↓

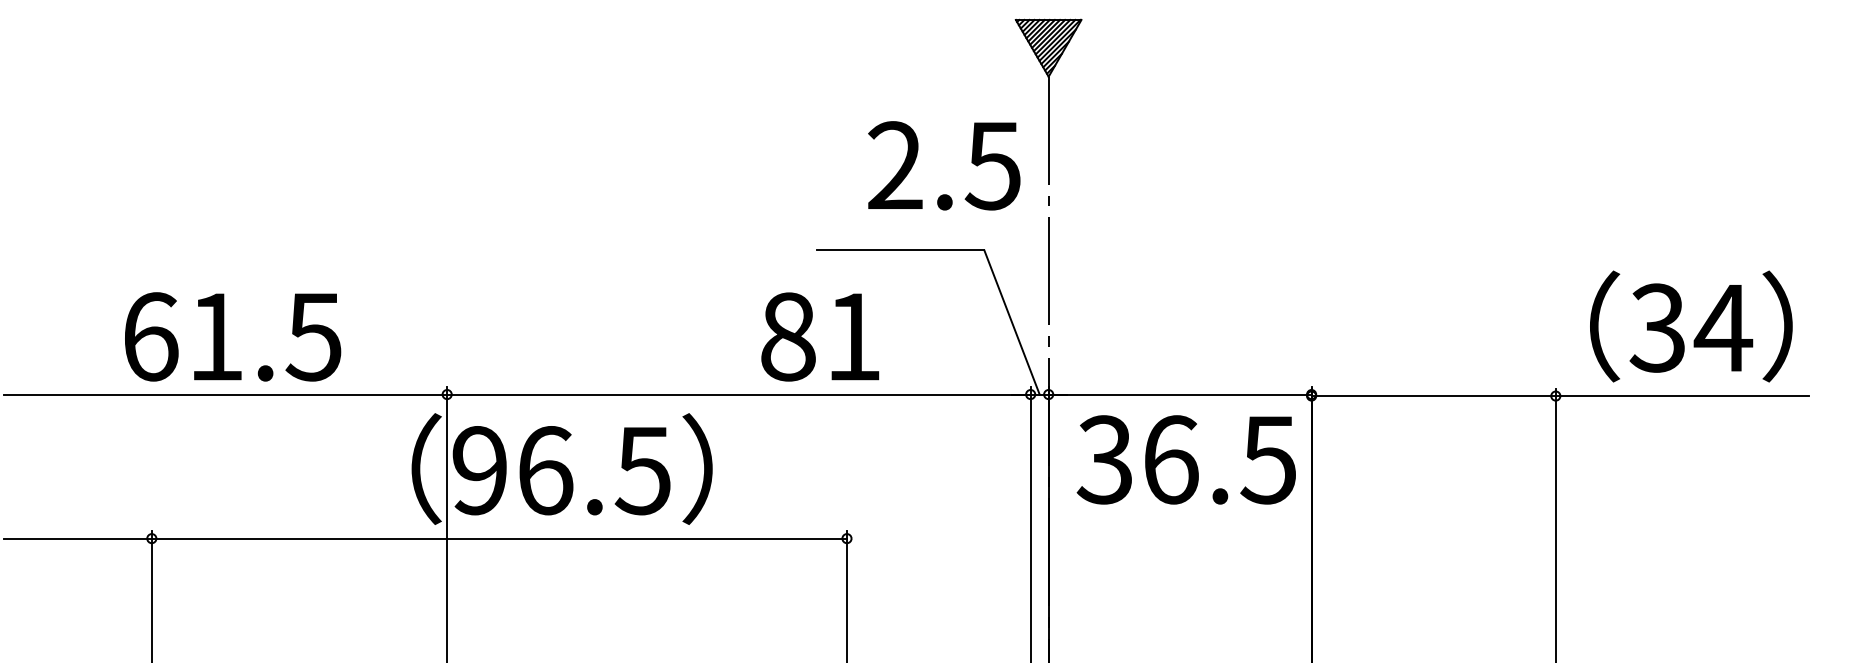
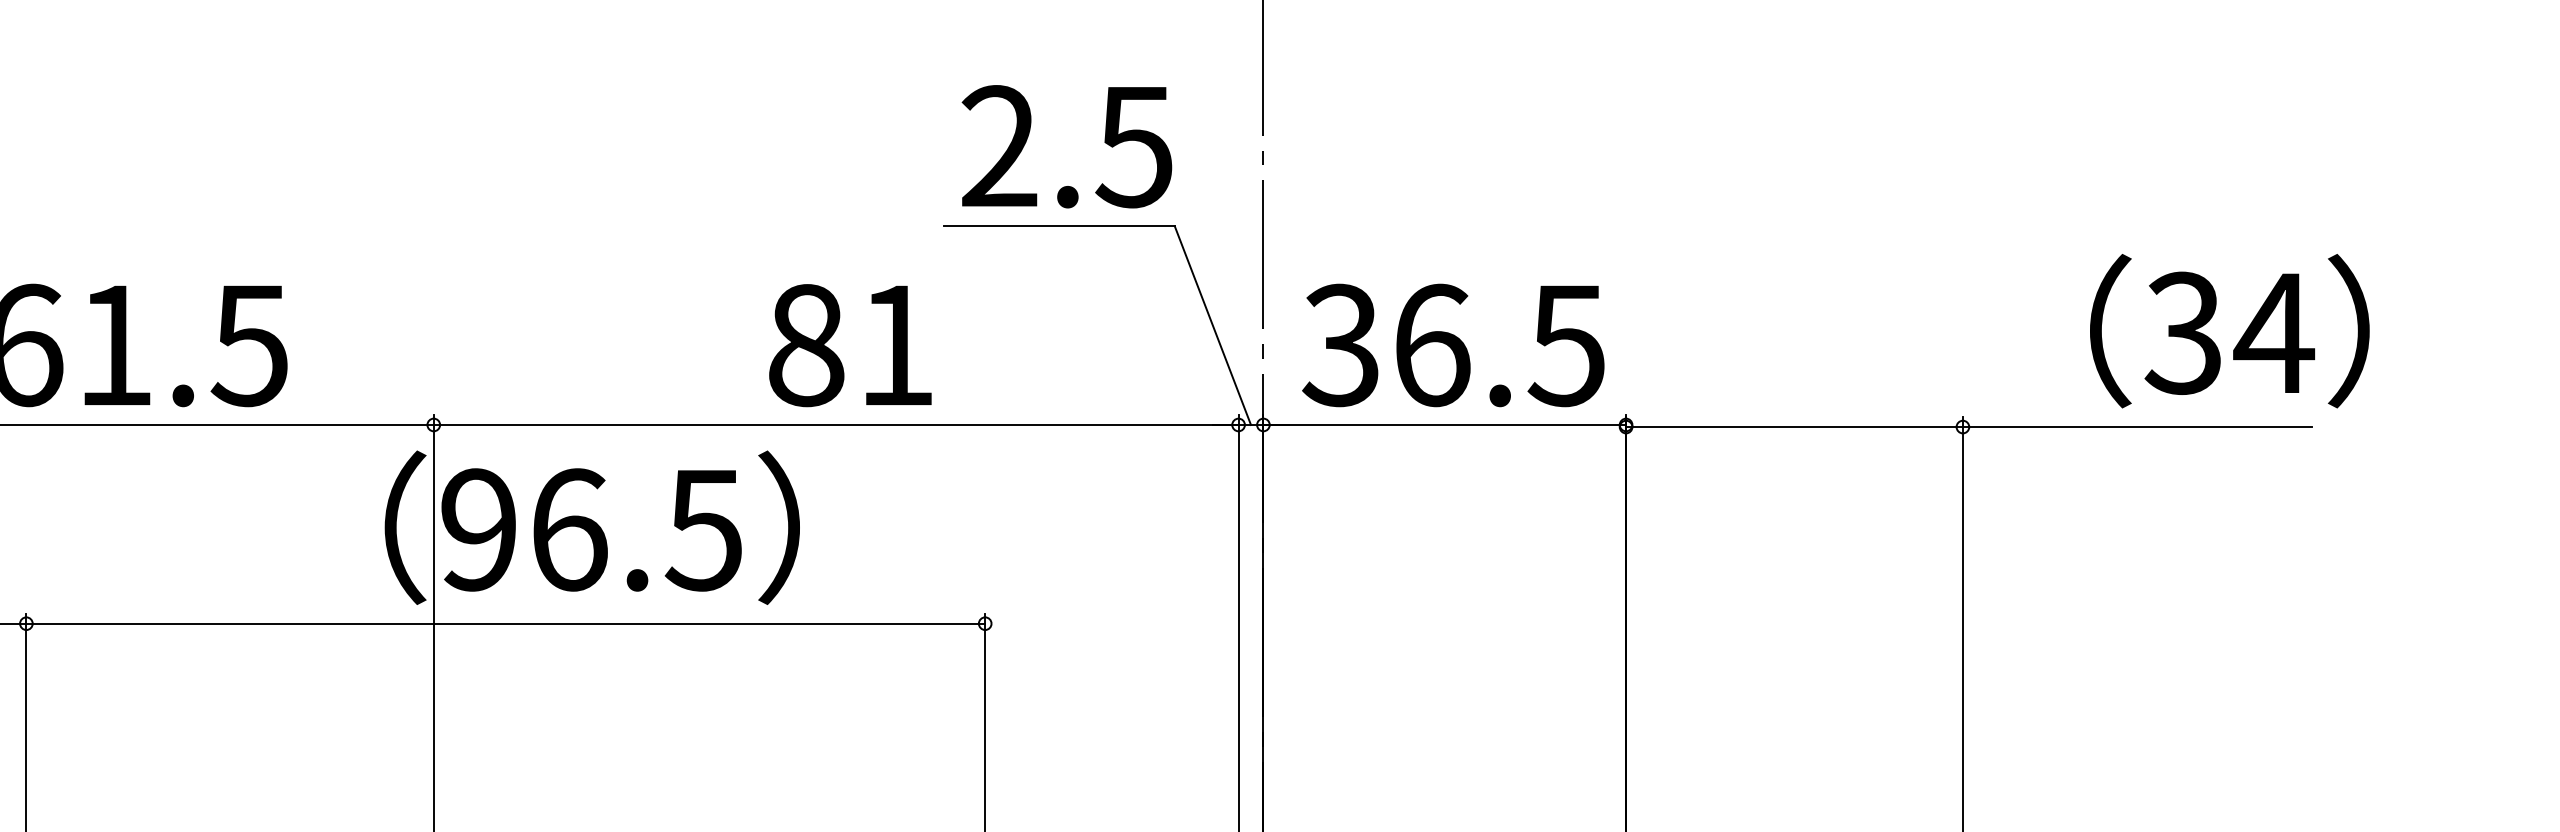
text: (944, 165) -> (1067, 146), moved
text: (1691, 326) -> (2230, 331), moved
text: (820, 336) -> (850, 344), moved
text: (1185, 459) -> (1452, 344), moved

↑
↓

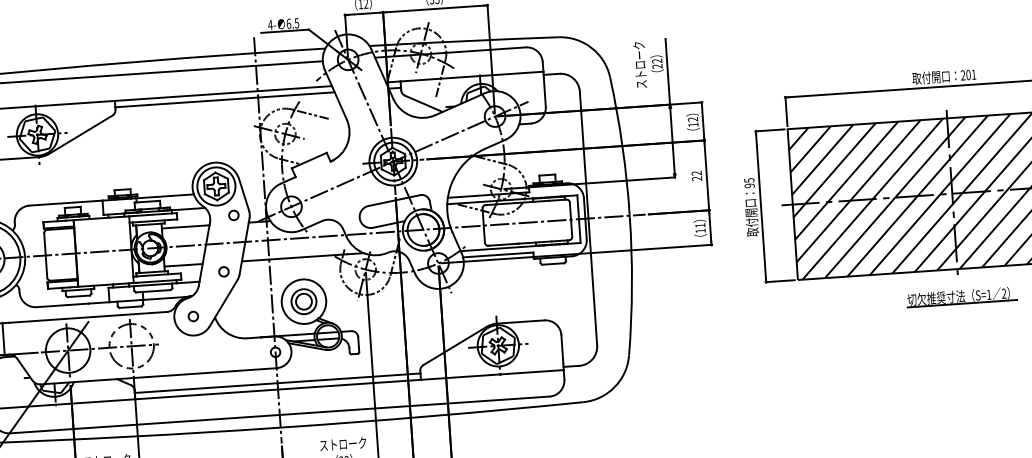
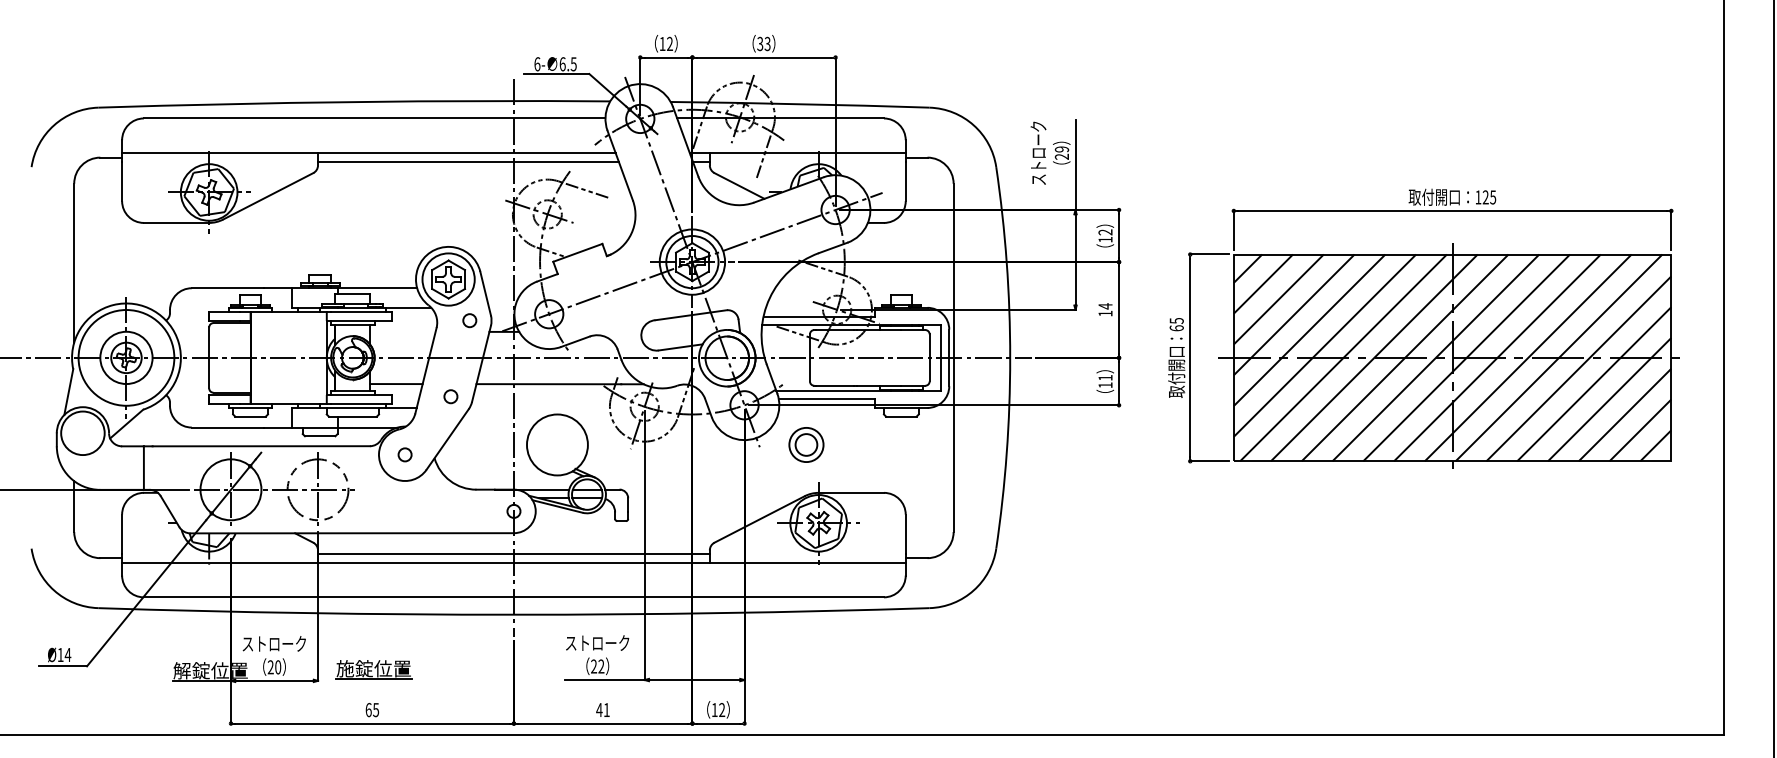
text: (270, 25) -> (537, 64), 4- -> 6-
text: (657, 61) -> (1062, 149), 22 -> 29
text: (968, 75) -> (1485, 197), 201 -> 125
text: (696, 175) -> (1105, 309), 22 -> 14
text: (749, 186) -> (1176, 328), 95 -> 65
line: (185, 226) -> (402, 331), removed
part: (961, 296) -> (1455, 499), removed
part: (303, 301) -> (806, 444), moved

↑

Problem to solve:
I'd like every line with the string "removed" copied from the listing.

Exercise answer:
line: (185, 226) -> (402, 331), removed
part: (961, 296) -> (1455, 499), removed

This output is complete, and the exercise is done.